Neurophysiological manifestations selectively associated with amyloid beta and tau depositions in Alzheimer's disease (AD) are useful network biomarkers to identify peptide specific pathological processes. The objective of this study was to validate the associations between reduced neuronal synchrony within alpha oscillations and neurofibrillary tangle (NFT) density in autopsy examination, in patients with AD. In a well-characterized clinicopathological cohort of AD patients (n=13), we quantified neuronal synchrony within alpha (8-12Hz) and delta-theta (2-8Hz) oscillations, using magnetoencephalography during the disease course, within six selected neocortical and hippocampal regions, including angular gyrus, superior temporal gurus, middle frontal gyrus, primary motor cortex, CA1, and subiculum, and correlated these with regional NFT density quantified at histopathological examination.
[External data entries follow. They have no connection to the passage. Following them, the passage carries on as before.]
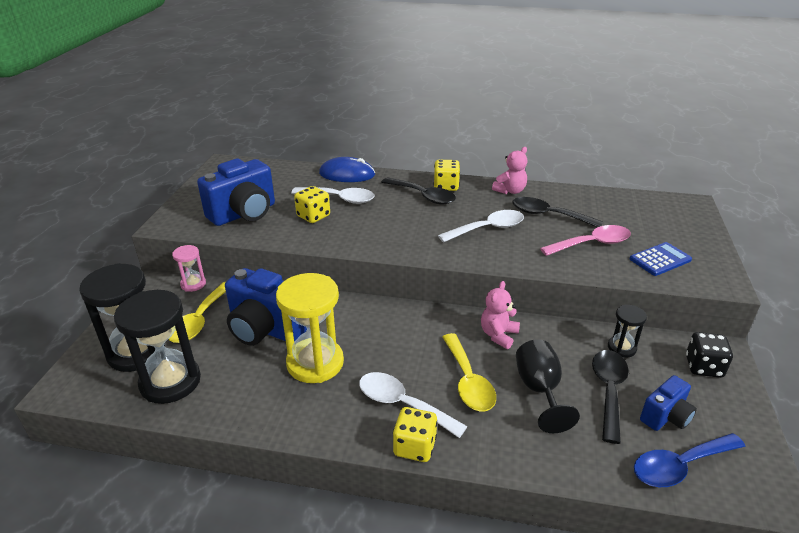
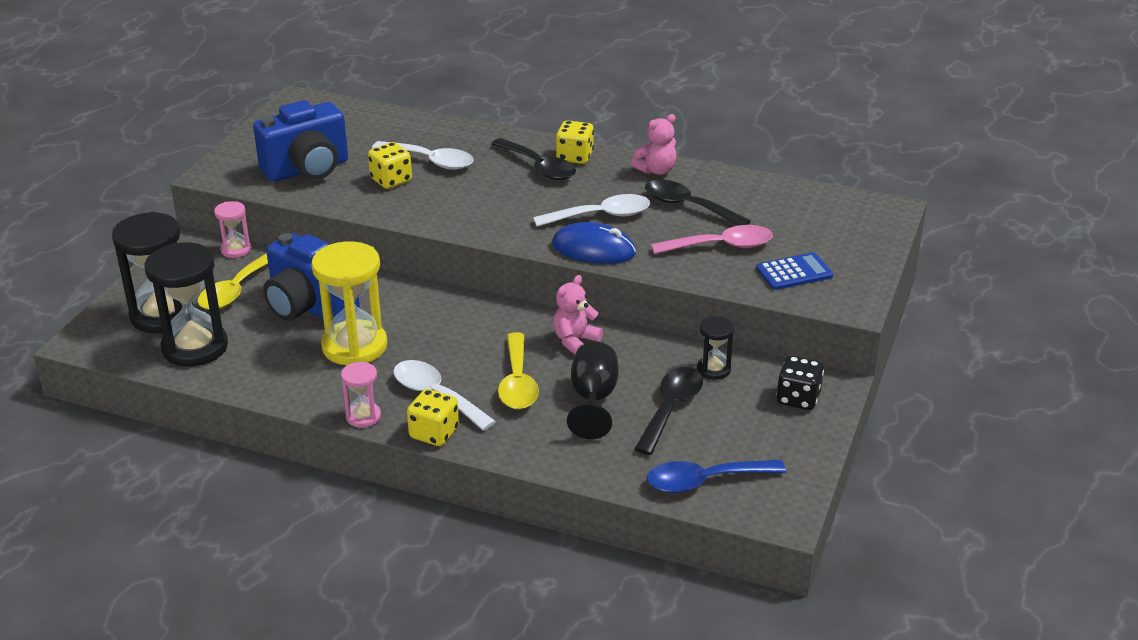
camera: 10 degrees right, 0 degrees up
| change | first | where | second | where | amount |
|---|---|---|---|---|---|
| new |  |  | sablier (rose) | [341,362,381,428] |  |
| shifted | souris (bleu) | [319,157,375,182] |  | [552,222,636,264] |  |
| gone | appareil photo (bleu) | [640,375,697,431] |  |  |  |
Abnormal synchrony in alpha, but not in delta-theta, significantly predicted the NFT density at post mortem neuropathological examination. Reduced alpha synchrony is a sensitive neurophysiological index associated with pathological tau, and a potential network biomarker for clinical trials, to gauge the extent of network dysfunction and the degree of rescue in treatments targeting tau pathways in AD.